Il n’y a pas de recette pour contenir la seconde vague. Les pays asiatiques continuent à souffrir de la situation et ce, malgré des méthodes strictes et dirigistes. Le pire qui pourrait arriver est de se lancer dans une réouverture, de manière un peu naïve, et se retrouver à mettre en place des approches dans la panique… par exemple de la surveillance à tout va. Il faut reconnaitre que nous entamons la partie difficile de la game, celle où il y a le plus d’incertitude.
Notre avenir commun
La nouvelle normalité que nous allons construire dans les prochains mois va représenter une bifurcation pour nos sociétés. Mon évaluation est que ce sera une bifurcation à bas bruit, qui sera un cumul de centaines, des milliers de décisions a priori peu glorieuses: comment faire de suivi de contact, redéveloppe-t-on des capacités logistiques stratégiques ou délégue-t-on ça à Amazon, réévaluons-nous l’espace laissé aux piétons (vs transports motorisés) pour qu’ils ne soient pas entassés, etc. Ces décisions sont, dans la vision de Prigogine, les fluctuations dans les conditions initiales… à la différence que nous ne sommes pas des particules se déplaçant aléatoirement. Cette bifurcation décidera non seulement de comment nous sortirons de la crise actuelle, mais comme nous aborderons les suivantes ainsi qu’un bon nombre d’enjeux que nous trainons depuis trop longtemps, comme l’itinérance.
Veut-on des “solutions” ou veut-on bâtir de la résilience et de la solidarité? Veut-on suivre nos peurs individuelles ou agir collectivement? C’est à ces questions que nous devrons répondre.

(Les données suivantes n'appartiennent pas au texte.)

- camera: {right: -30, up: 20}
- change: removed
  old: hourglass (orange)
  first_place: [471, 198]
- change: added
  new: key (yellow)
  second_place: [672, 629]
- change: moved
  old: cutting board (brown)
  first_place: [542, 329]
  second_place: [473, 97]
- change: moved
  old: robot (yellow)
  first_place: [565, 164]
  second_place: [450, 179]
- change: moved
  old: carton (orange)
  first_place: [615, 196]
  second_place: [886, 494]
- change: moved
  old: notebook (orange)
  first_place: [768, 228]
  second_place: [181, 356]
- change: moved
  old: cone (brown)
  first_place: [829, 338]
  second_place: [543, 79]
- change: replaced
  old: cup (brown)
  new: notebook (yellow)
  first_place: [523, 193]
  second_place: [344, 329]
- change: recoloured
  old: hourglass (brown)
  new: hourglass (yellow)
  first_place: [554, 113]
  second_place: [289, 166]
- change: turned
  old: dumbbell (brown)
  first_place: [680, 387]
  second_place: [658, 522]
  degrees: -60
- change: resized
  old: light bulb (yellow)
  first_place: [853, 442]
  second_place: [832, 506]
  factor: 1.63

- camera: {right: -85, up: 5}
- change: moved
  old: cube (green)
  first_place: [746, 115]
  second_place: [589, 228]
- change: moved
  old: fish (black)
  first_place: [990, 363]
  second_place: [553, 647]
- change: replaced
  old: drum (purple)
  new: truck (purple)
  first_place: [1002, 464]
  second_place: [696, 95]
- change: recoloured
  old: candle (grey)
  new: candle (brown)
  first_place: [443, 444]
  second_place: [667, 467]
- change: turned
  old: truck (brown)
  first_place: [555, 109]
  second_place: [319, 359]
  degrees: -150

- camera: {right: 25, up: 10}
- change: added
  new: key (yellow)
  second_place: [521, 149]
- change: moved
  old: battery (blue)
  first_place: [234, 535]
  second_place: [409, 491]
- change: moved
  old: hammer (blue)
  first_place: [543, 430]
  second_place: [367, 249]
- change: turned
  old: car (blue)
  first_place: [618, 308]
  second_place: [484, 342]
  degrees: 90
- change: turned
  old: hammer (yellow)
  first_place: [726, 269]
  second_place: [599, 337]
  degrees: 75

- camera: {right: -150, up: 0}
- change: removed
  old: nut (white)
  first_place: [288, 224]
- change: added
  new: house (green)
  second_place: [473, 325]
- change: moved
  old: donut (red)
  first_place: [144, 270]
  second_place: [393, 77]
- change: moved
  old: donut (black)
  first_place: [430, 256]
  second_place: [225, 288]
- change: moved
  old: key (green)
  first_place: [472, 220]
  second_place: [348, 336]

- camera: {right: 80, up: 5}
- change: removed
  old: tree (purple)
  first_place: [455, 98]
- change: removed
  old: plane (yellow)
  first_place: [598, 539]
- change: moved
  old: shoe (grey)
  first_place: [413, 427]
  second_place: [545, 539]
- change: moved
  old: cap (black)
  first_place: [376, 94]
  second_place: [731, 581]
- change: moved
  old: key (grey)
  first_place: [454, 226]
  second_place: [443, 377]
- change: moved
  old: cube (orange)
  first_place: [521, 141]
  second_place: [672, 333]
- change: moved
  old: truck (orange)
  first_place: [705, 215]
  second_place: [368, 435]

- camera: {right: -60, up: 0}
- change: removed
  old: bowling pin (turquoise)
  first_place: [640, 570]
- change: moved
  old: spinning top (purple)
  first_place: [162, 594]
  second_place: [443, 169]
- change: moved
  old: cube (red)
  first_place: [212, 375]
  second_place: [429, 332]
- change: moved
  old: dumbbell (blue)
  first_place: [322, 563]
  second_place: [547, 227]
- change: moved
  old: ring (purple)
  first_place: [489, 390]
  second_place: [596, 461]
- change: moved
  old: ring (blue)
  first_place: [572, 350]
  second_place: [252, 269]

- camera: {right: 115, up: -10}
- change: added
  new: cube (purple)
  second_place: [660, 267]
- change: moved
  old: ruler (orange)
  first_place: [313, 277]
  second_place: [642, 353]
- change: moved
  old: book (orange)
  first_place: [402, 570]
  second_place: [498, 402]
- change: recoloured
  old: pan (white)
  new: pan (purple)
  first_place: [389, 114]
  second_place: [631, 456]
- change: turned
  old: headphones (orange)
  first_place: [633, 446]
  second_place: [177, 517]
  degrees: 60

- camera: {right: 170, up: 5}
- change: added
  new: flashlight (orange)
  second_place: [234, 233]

Il est important d’être conscient de la latitude que nous avons ici, malgré le risque, malgré l’épée de Damoclès qui va nous suivre pendant plusieurs mois. Je ne peux m’empêcher de regarder du coté de la Suède qui a rejeté l’option du confinement. Le point n’est pas nécessairement de savoir si leur stratégie marche aujourd’hui que de souligner que malgré la vague de peur mondiale, ils ont évalué la situation et ont jugés qu’ils pouvaient essayer une autre voie.
Ce n’est pas parce que, par exemple, la terre entière choisirait une approche de “surveillance douce” qu’il n’existerait pas d’autre approche.
On entend depuis quelques semaines les tambours de la fin du capitalisme. Peut-être… en même temps toutes les propositions que je lis sont finalement très vagues sur le modèle de remplacement. Et malgré certaines limites que la crise a souligné dans la version du capitalisme dans laquelle nous vivons, j’ai du mal à voir un effondrement poindre à l’horizon. L’approche de bifurcation souligne surtout que le système dans son état actuel est instable et qu’il va naturellement chercher une nouvelle stabilité, ça ne veut pas dire qu’on met tout à terre pour recommencer de zéro. Les méthodes de relance post-COVID vont se baser sur le modèle passé et il n’y aura pas de recette magique pour un nouveau monde.
Deux choses me semblent certaines toutefois:
- On ne peut pas continuer à soutenir un système incapable de répondre adéquatement à une menace comme celle que nous vivons actuellement, qui ignore délibérément un abîme pourtant à portée de main et évident.
- Les décisions pour changer ce modèle ne seront pas de choix grandiose, ce ne sera pas une révolution. Ce sera la somme de petites décisions, a priori terre à terre. Il faut trouver dans ces décisions ce qui répond à nos besoins actuels tout en remettant en cause le système actuel inapte à répondre aux défis de l’avenir.
(…) le possible est “plus riche” que le réel. L’univers autour de nous doit être compris à partir du possible, non à partir d’un quelconque état initial dont il pourrait, de quelque manière, être déduit.